I am noticing that it is not just children who are more likely to cooperate when they feel their perspective is being taken into account. Grown-ups respond well to connect before you correct too! I’ve made it my new mantra when advocating for my son. Here are a couple of examples from my own life:
An older gentleman stops me and asks, “Is your son a mongoloid?”.
Deep breath. I say to myself, connect before your correct.
I smile and answer, “Yes, my son has Down syndrome.”
His eyes light up. He tells me sweet anecdotal stories about the “mongoloids” he met during his volunteer days at an Ontario Institution.
“You should volunteer again,” I say.
“You know, maybe I should,” he nods.
I gently add, “these days we don’t use the term mongoloid. Some people find it offensive. Now we use the term Down syndrome.”
“Oh, I’ll be sure to use it,” he says, “I wouldn’t want to offend anyone, especially someone with Down syndrome. They’re my favourite people.”

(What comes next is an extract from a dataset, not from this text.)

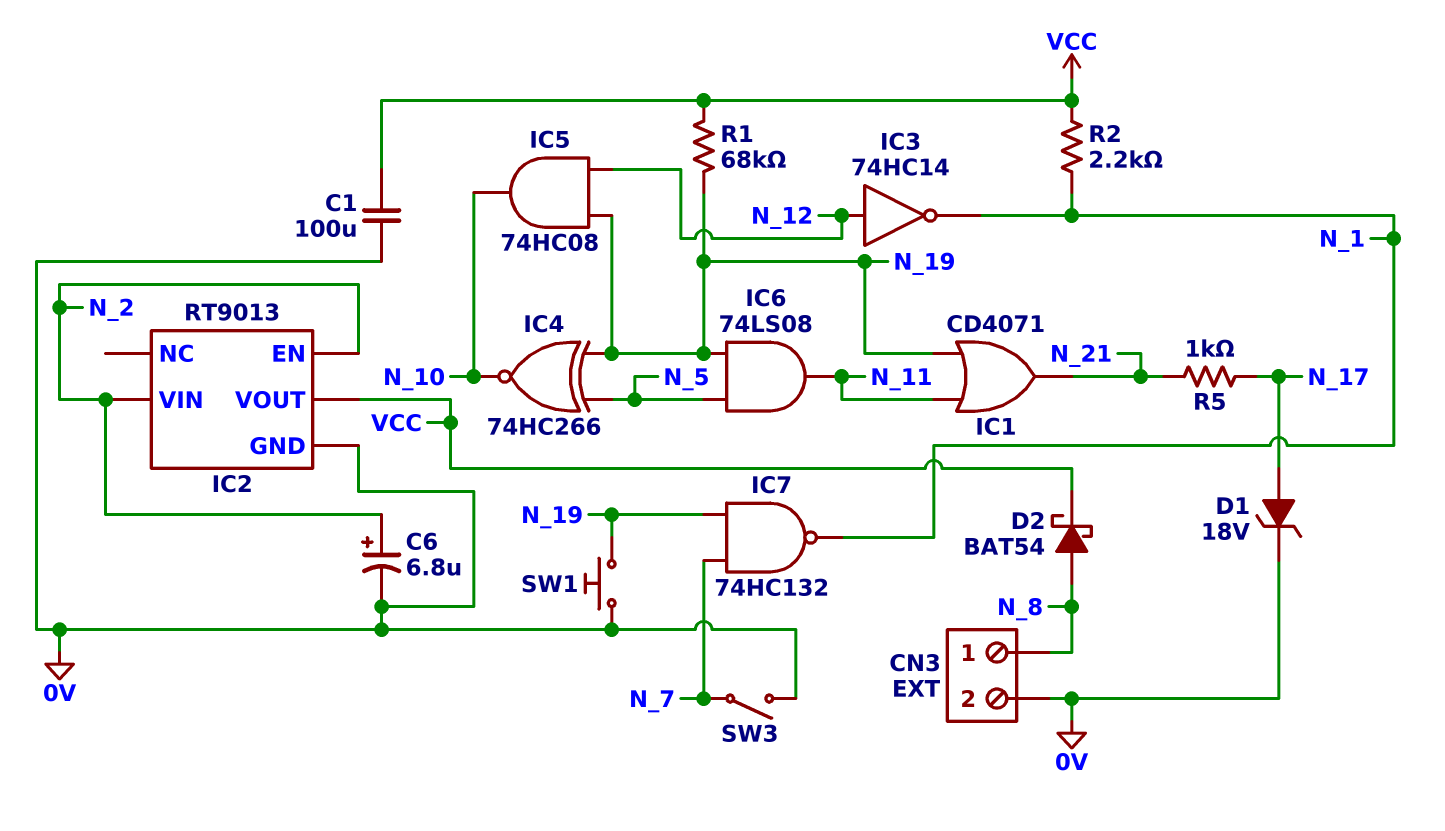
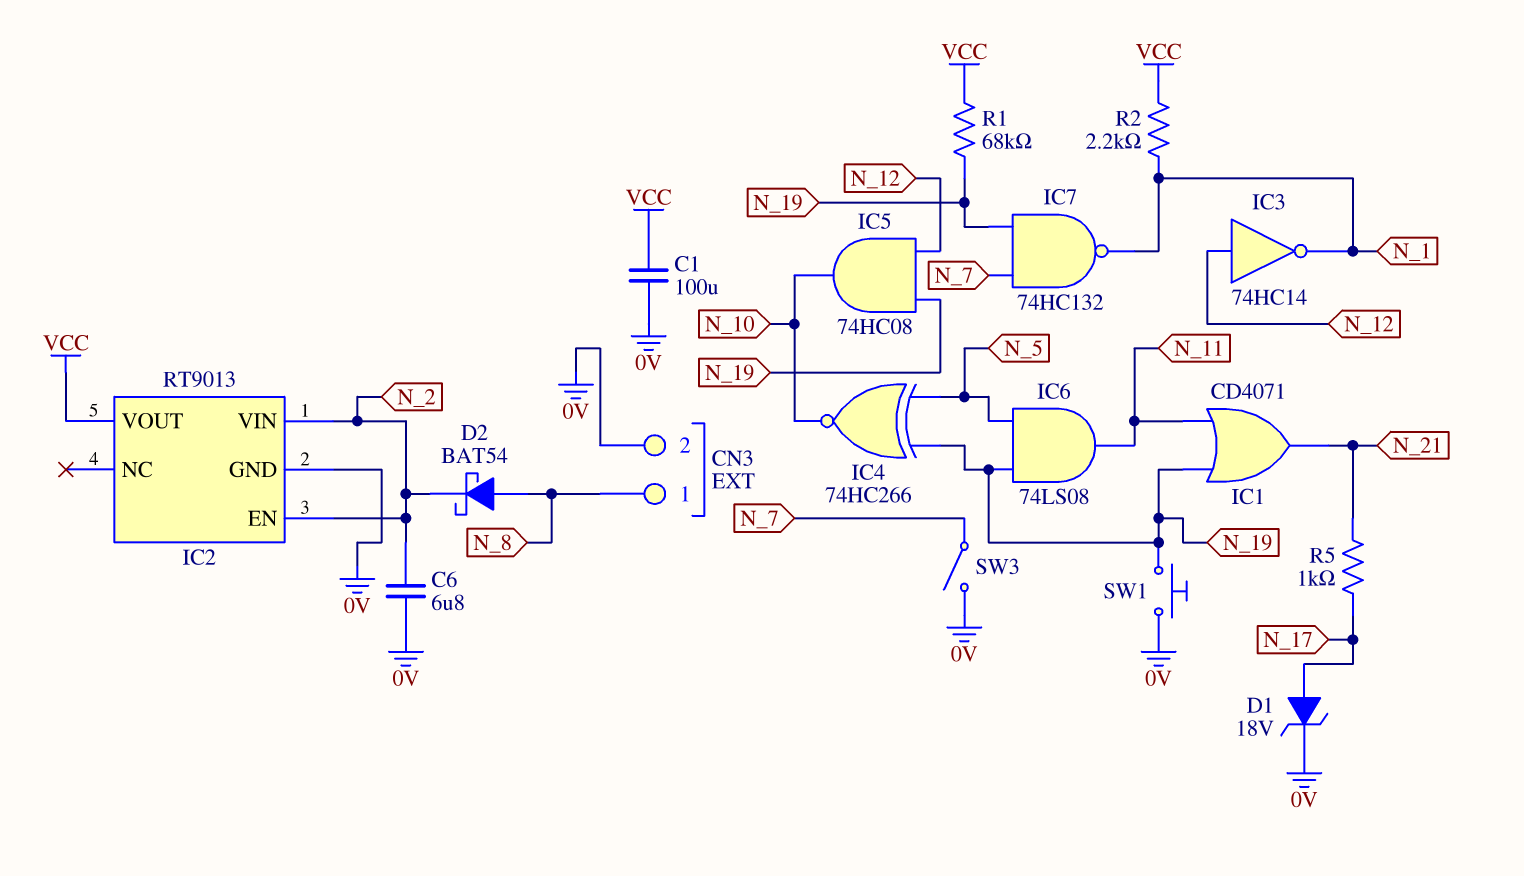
C6: 6.8uF (plus N_2, minus 0V) -> 6.8uF (0V, N_2)
D2: schottky BAT54 (A N_8, K VCC) -> schottky BAT54 (A N_8, K N_2)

Our son’s application to a private school was declined as soon as they found out he had Down syndrome. My husband and I were hurt and angry that they wouldn’t even meet our son.
Deep breath. Connect before you correct. We wrote the following email to the school:
Dear (Person Who Shall Remain Nameless),
When we learned of our son’s diagnosis we were afraid we might not be up to the task to be his parents so we can certainly understand why you might feel reluctant to be his educators. However, we would like you to assess our son just as you would any other prospective student. We have included a link to a short video we created about his time in preschool as we would like you to know more about our son than the words Down Syndrome.
“They’re expecting your call”, she said.
Our son went through a thorough application process and was offered a spot in Junior Kindergarten. He loves his new school. Rejection was the perfect redirection.
Inclusivity isn’t born out of anger or attack. It comes from taking a pause, a deep breath, and making a choice that won’t add more fear and divisiveness to our world. I know it’s not easy, but we owe it to the parents who went before us. "Connect before you correct" models the kindness and connection we hope to see in our communities, and we need it more than ever.